Les titres ne rassasient jamais.
Le premier est absorbé par le deuxième, et ainsi de suite, jusqu’à ce que le temps impose le dernier rempart, à moins que l’individu ne se pose lui-même ses limites.
Le coup de volant, le toucher de balle, le style du swing … un dépassement conjointement audacieux et précis, un lob offensif croisé déterminant, une traversée de balle puissante et droite … et les pneumatiques, sans trop s’user, laissent un peu de leur gomme, et l’attaqué devient attaquant, et le premier coup place déjà remarquablement la balle … au bon endroit, à chaque fois …
Le talent à l’instant T donne toute sa quintessence à la décision. Et c’est à chaque fois la suprématie qui s’exprime, qui s’étale, qui s’installe.

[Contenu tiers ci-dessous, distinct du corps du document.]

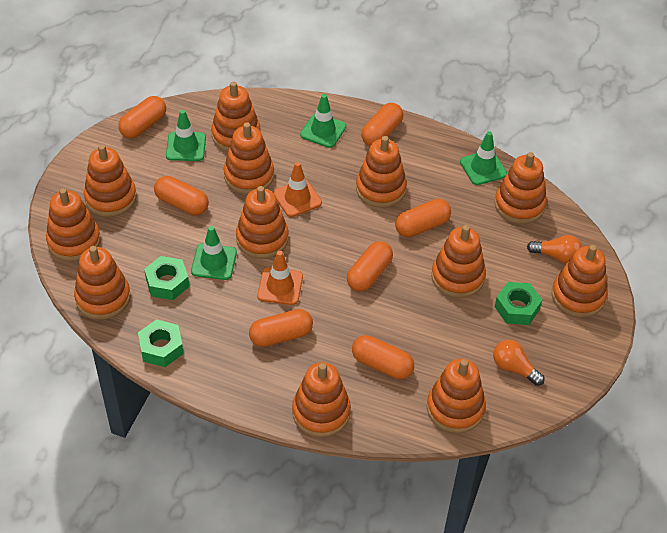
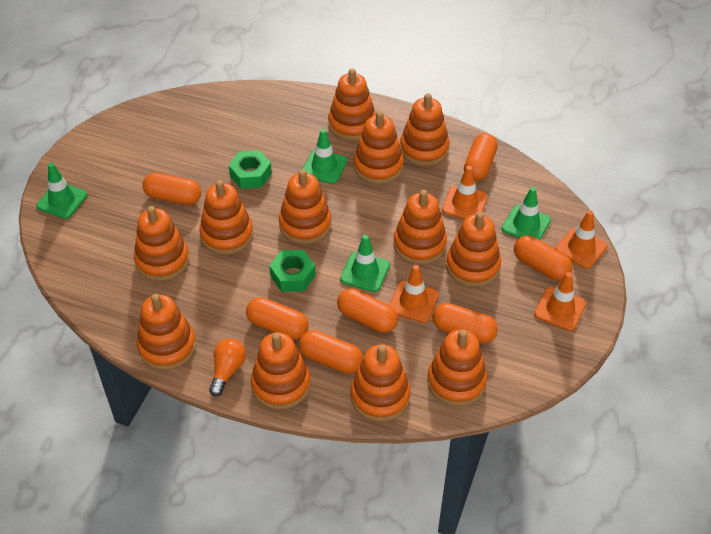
green nut: 3 -> 2
orange light bulb: 2 -> 1
orange traffic cone: 2 -> 4

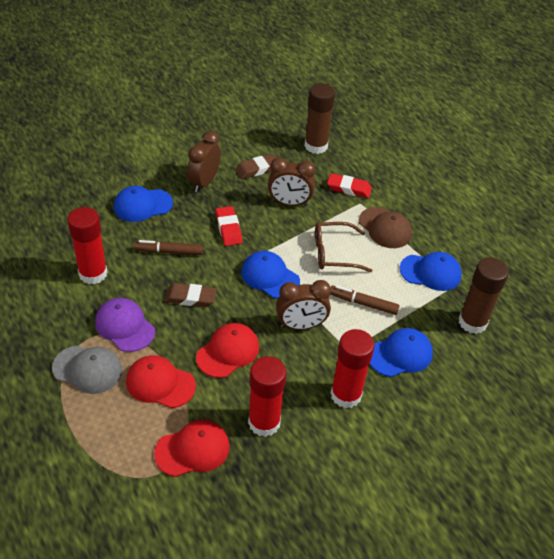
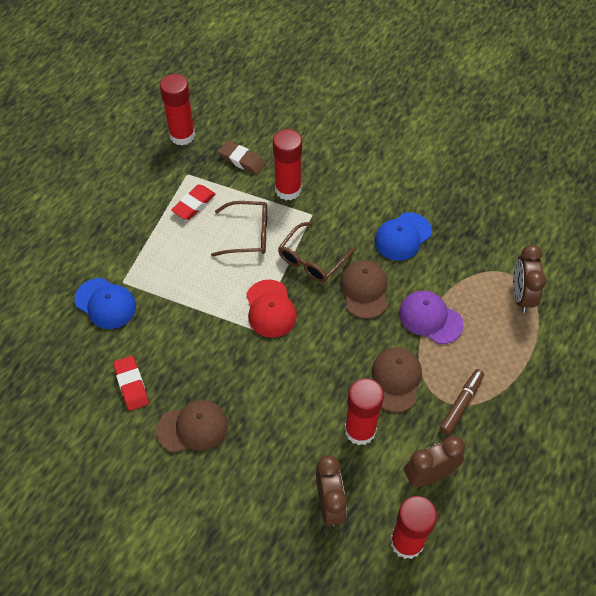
blue cap: 4 -> 2
brown cap: 1 -> 3
brown eraser: 2 -> 1
brown glasses: 1 -> 2
brown glue stick: 2 -> 0
brown marker: 2 -> 1
grey cap: 1 -> 0
red cap: 3 -> 1
red glue stick: 3 -> 4

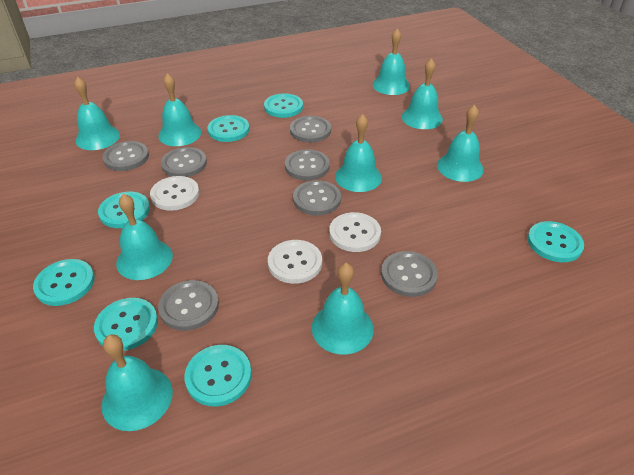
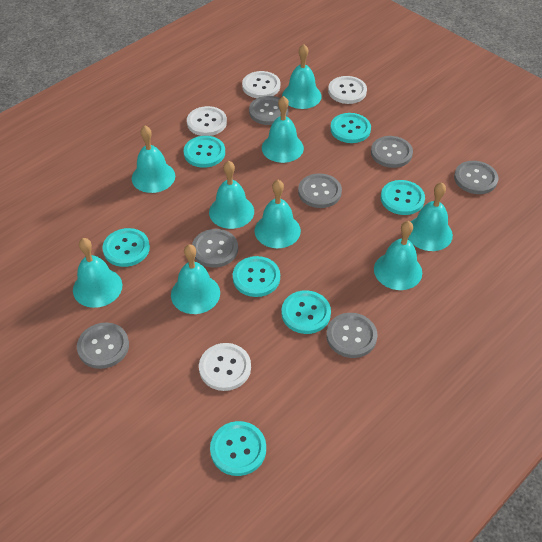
white button: 3 -> 4

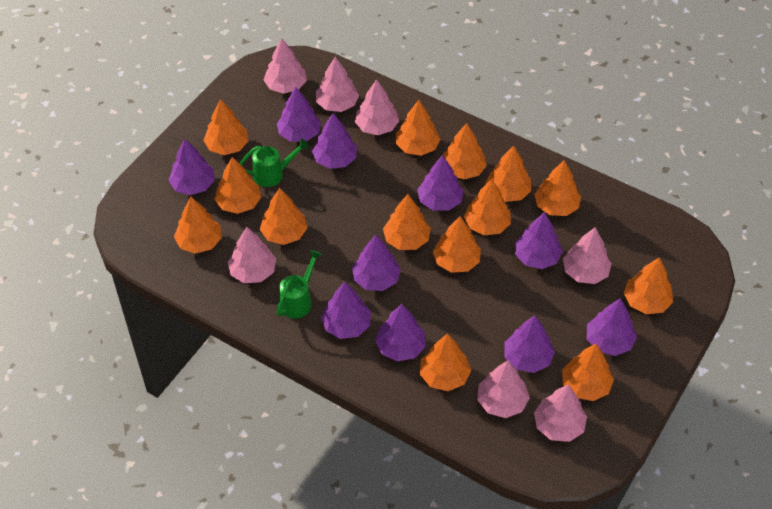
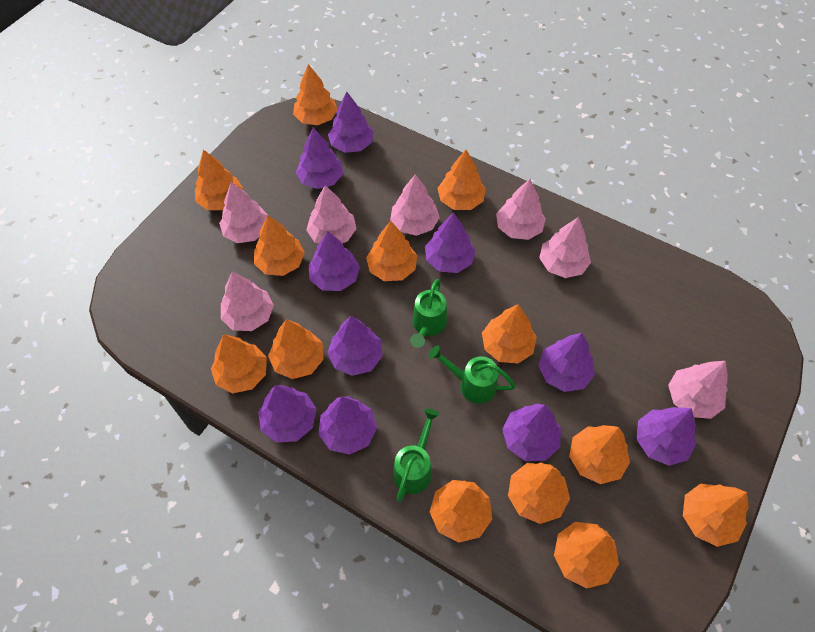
green watering can: 2 -> 3
orange tree: 14 -> 13

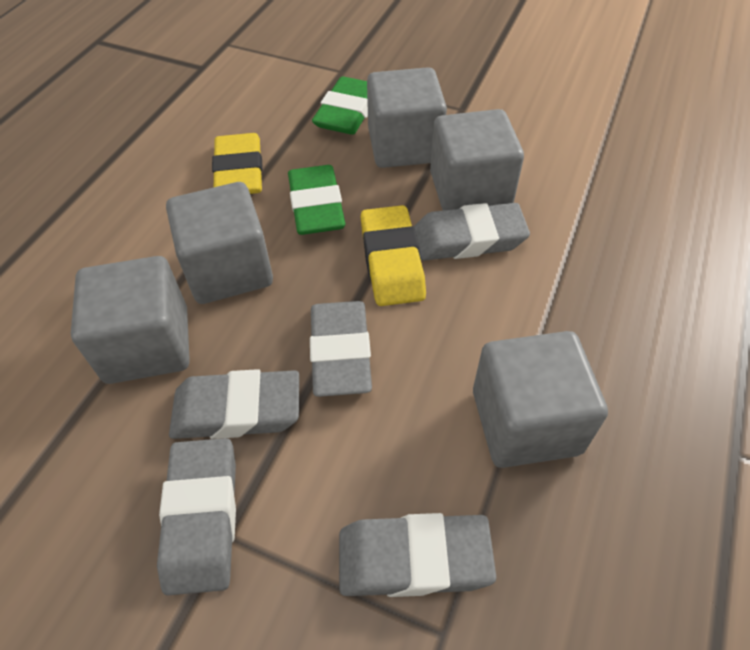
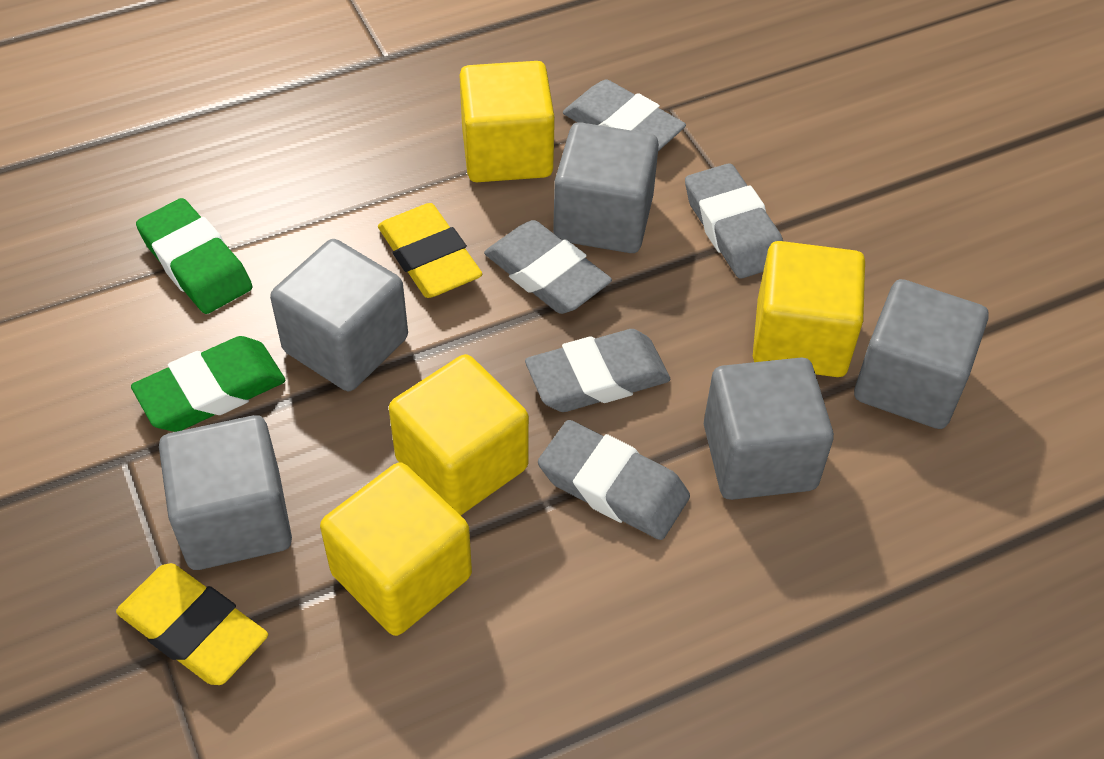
yellow cube: 0 -> 4

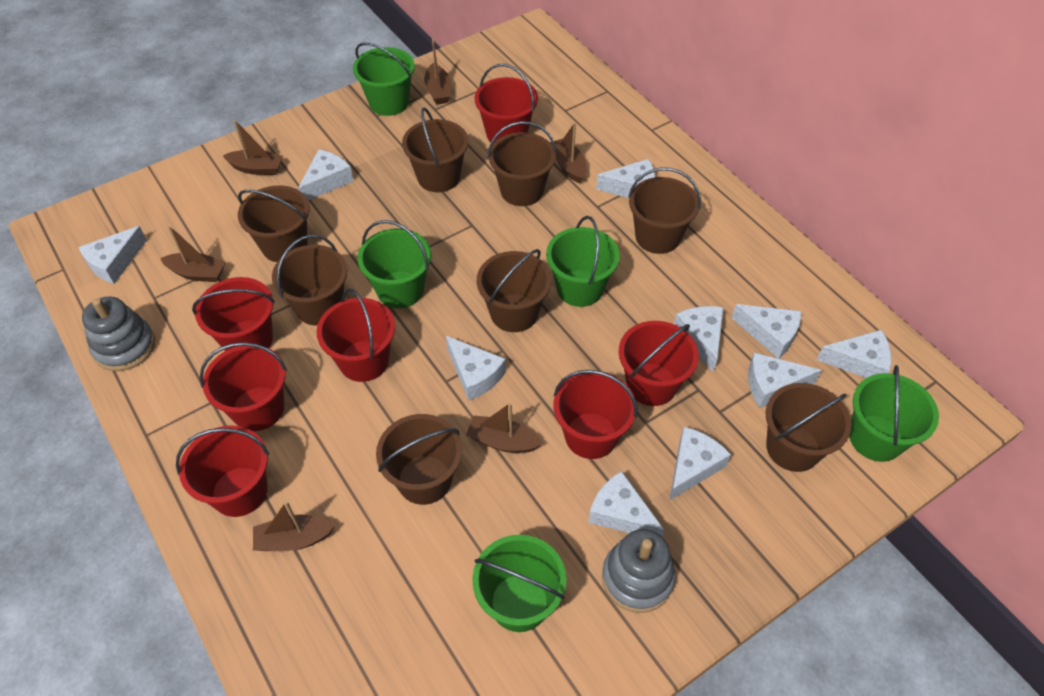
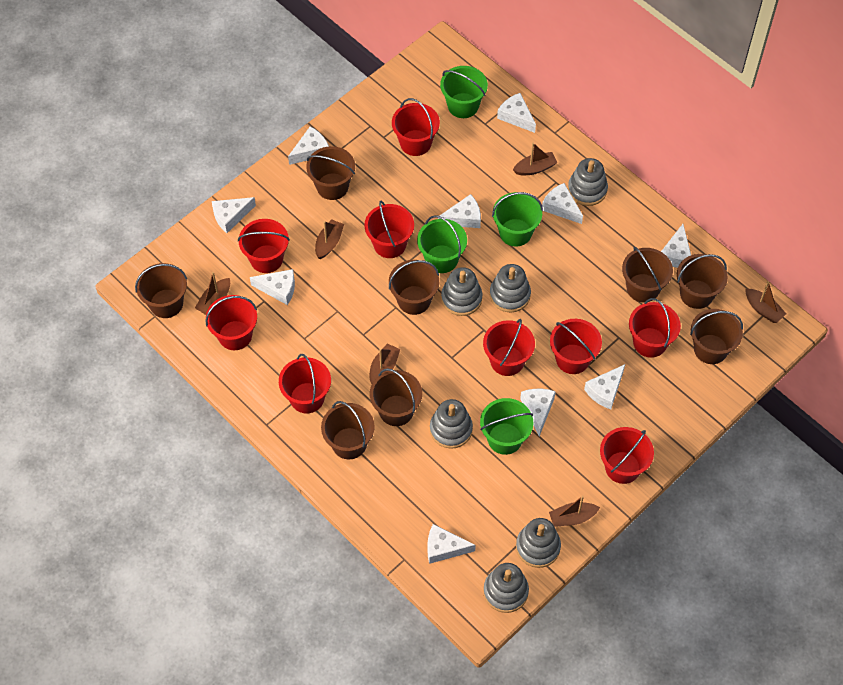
green bucket: 5 -> 4
grey stacking toy: 2 -> 6
red bucket: 7 -> 9

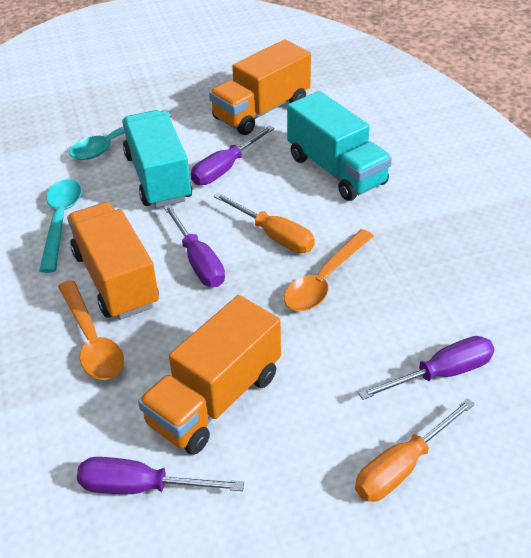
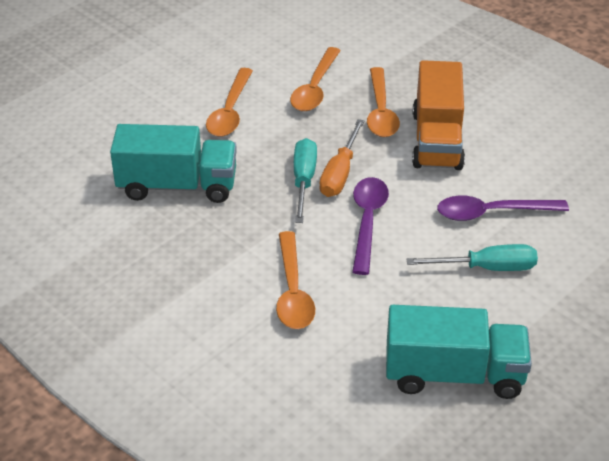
orange screwdriver: 2 -> 1
orange spoon: 2 -> 4
orange truck: 3 -> 1
purple screwdriver: 4 -> 0
purple spoon: 0 -> 2
turquoise screwdriver: 0 -> 2
turquoise spoon: 2 -> 0

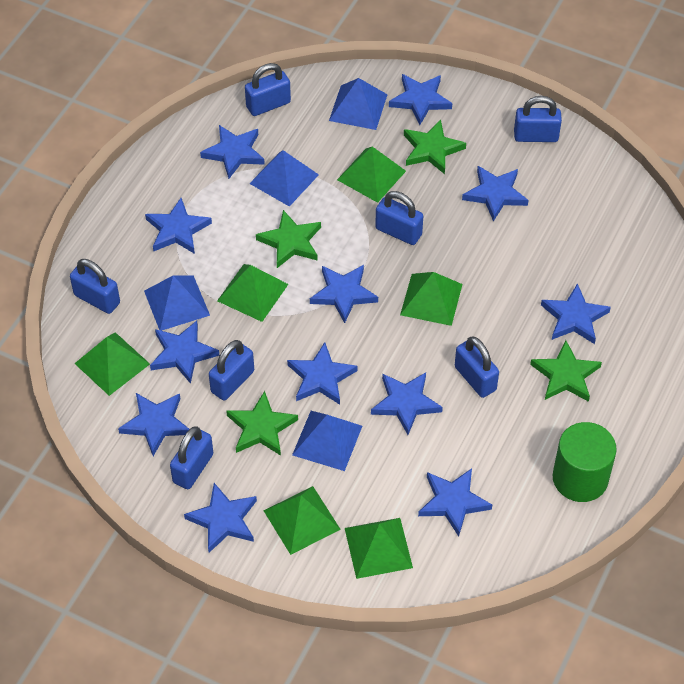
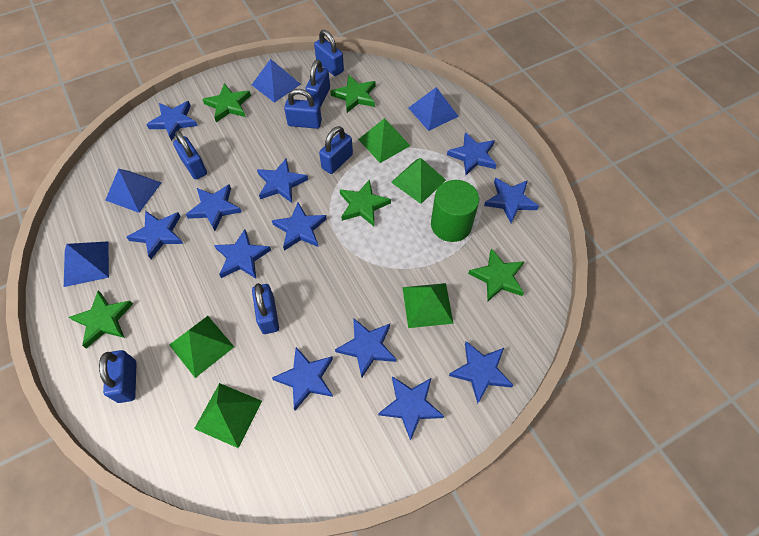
green pyramid: 6 -> 5
green star: 4 -> 5

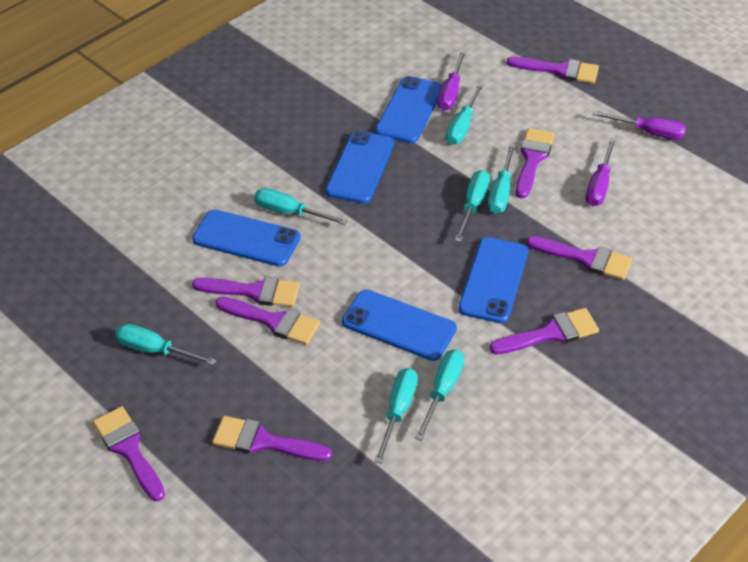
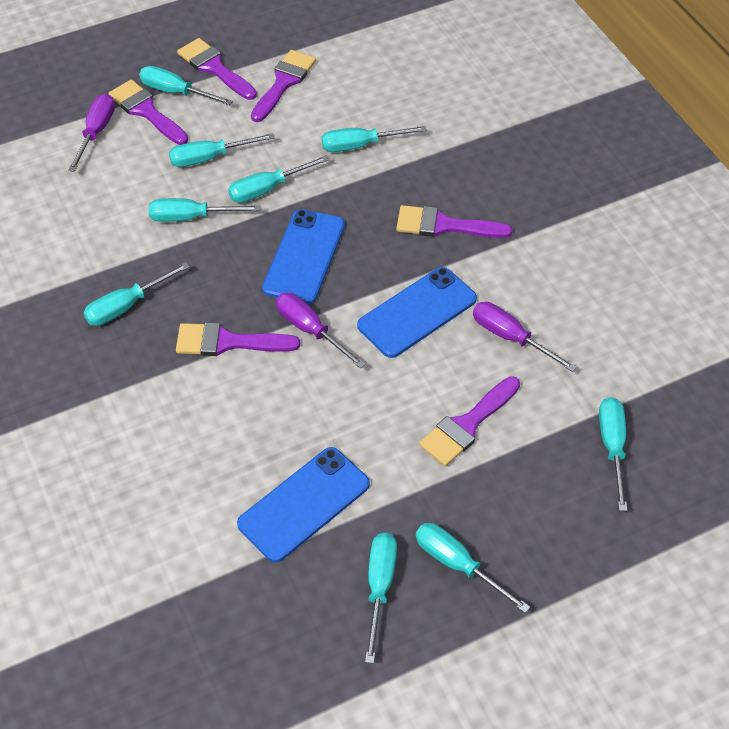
blue phone: 5 -> 3
purple brush: 8 -> 6
turquoise screwdriver: 7 -> 9

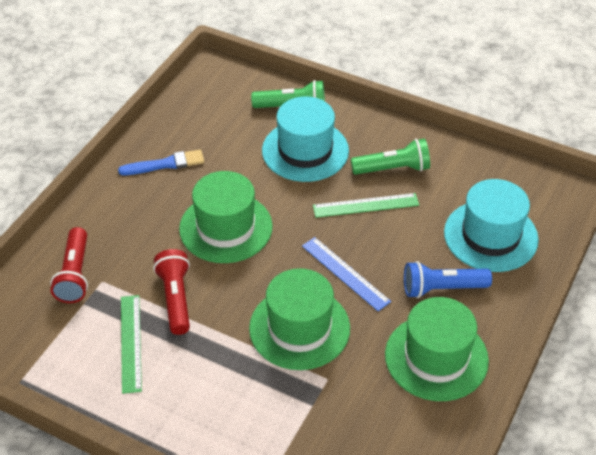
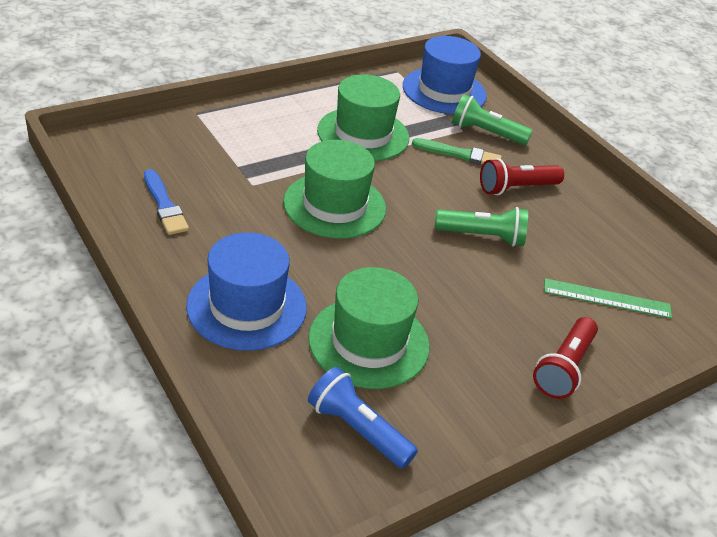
blue hat: 0 -> 2
blue ruler: 1 -> 0
green brush: 0 -> 1
green ruler: 2 -> 1
turquoise hat: 2 -> 0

En toute lucidité, en toute décontraction.
Le pilote emprunte la portion la moins poussiéreuse au sortir du virage, le joueur de terre battue attend le dernier moment pour choisir de décocher ou délivrer un coup droit le long de la ligne, le roi du green scrute la petite balle blanche en plein essor dans les cieux tandis que le club glisse entre ses mains …
La stratégie est la canalisation juste du talent.
Drapeau à damier, coupes …
Trophées ...
Rang, classement, puis … durée.
C’est la suprématie du titan qui s’affirme, au silence, loin, en définitive, de toute récupération adjectivale. Tout comme celui qui l’incarne, tout comme cet homme en train d’oeuvrer au sein d’un temps littéraire en permanent conflit avec le temps commun. Une fiction achevée annonce une fiction naissante, tout est daté, déjà, alors que dans le même temps, la projection narrative poursuit son cours …
Le corps s’extrait du baquet et l’homme casqué retire d’abord ses gants, avant d’effectuer quelques pas sur l’asphalte … Le vainqueur enlève les bandeaux anti-sudation et se dirige vers le filet pour saluer son adversaire … Plusieurs coups d’avance, oui, mais l’envie, sur ce par trois, d’en réaliser deux, avec cette ultime approche savamment dosée qui permet inexorablement d’insérer la balle dans le trou.
Les romans, les nouvelles, les pièces de théâtre s’accumulent, ainsi que les essais, oui, des essais libres ou imposés, et le regard du compétiteur ou du narrateur s’exile au loin, dans cette perspective sans fin, loin de l’acclamation, du plébiscite ou de l’invective. Mais à l’intérieur, pleinement à l’intérieur de cette esthétique du calme et du détachement qui permet seule de ne jamais se lasser de la victoire.